Studying in an all-boys school has been a huge handicap for me. Impressing girls is something I just cannot do now. Let us face it- all said and done, impressing girls is all about satiating their gigantic egos by saying the right stuff (read ‘mushy crap’) at the right time. This is something I am terrible at. (I was about to use a more ‘politically incorrect’ term for this, but well, I guess I’m finally catching up.) The other day I was talking to a girl with the sole intention of flirting with her. She was bragging about her new Limited Edition Avril Lavigne DVD (?!?!?!), for which she had shelled out fifteen hundred bucks. Any Casanova would have advised me to say something on the lines of ‘how lovely’ or ‘can I borrow it?’ or better still, just shut up. However, at that very moment, the DAVian in me took over, and I found myself saying, “What an utter waste!”
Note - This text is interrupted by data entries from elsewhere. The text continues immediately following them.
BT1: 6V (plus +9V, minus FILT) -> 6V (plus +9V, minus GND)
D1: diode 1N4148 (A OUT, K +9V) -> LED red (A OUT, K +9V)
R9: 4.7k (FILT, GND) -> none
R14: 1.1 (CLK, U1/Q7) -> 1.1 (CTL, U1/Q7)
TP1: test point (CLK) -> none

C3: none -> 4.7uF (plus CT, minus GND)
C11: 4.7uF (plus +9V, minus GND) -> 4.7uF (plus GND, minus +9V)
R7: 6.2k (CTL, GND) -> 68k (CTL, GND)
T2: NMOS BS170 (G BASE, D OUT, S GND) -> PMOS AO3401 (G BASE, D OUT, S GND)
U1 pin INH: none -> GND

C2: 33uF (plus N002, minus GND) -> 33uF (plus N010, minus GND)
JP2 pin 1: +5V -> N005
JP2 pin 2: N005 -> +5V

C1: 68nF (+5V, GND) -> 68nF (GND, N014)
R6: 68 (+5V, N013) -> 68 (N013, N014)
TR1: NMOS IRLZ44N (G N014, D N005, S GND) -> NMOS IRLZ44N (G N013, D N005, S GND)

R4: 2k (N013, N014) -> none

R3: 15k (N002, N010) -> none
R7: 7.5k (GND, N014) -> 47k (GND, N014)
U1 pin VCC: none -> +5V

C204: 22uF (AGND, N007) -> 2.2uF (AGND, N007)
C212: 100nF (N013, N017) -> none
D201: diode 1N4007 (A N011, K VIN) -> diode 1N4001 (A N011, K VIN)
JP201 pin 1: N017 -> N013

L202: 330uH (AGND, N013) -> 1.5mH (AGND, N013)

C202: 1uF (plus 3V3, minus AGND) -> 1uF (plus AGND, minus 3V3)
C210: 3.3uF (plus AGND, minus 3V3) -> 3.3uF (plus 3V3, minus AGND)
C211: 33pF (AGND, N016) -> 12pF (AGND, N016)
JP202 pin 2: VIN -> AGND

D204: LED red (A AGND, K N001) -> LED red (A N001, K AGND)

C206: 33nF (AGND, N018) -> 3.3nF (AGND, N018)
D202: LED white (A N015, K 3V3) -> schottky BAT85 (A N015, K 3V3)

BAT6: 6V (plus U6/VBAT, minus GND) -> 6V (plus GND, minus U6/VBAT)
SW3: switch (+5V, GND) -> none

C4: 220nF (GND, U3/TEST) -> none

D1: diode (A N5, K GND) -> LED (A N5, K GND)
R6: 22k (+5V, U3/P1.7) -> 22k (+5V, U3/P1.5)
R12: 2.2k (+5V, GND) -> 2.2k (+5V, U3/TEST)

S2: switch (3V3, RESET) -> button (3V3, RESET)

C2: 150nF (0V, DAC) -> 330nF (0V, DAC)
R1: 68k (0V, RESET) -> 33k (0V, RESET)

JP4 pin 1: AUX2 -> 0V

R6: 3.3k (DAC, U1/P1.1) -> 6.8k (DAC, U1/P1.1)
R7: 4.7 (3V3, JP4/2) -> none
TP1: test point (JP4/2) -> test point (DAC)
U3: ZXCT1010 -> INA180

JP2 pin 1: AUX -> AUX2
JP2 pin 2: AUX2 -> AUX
It is at moments like these that I regret my un-bathetic (grammatical error admitted and regretted) nature. However, one look at my neighbour’s poem to his girlfriend (“Roses are red, violets are blue…..”) is enough to make me take back my statement. How bathetic!
Thursday, 5 April 2007
There are times when you start wondering how you qualified as Homo sapiens in the first place. We all confront such situations day in and day out- during exams, when two IMG geeks get started on LINUX, and of course, at least for the elite gang that cannot ‘visualize’ stuff for nuts (which happens to be headed by me), during MD practical sessions. Like almost every other class, MD (short for machine drawing) classes are predictable, the only difference being that you can’t even take a nap. It starts with a session of blank stares at the labyrinthian diagrams in the sheet, hoping against hope that Einstein hadn’t died decades ago and would come to your rescue that very moment. This session seldom lasts over ten minutes, except during the week immediately after the Mid Sems, when we make (and subsequently break) resolutions to ghiss for an hour a day, never taapo (IITian for copying blindly) tutorials and so on and so forth. I finally come to terms with the fact that MD was never meant to be understood by subhuman minds like mine, and find solace in Snake, the once-ubiquitous mobile game, delighted that there are things in the world that make sense even to me. After an hour of furious gaming, I copy the nearby ghissu’s (IITian for nerd) sheet without the slightest clue about sections, projections or……sorry, I don’t know any more MD jargons. Does ‘snake’ count as one?
PS: Just for the record, this crap was also written during an MD session, when I’d got bored of snake.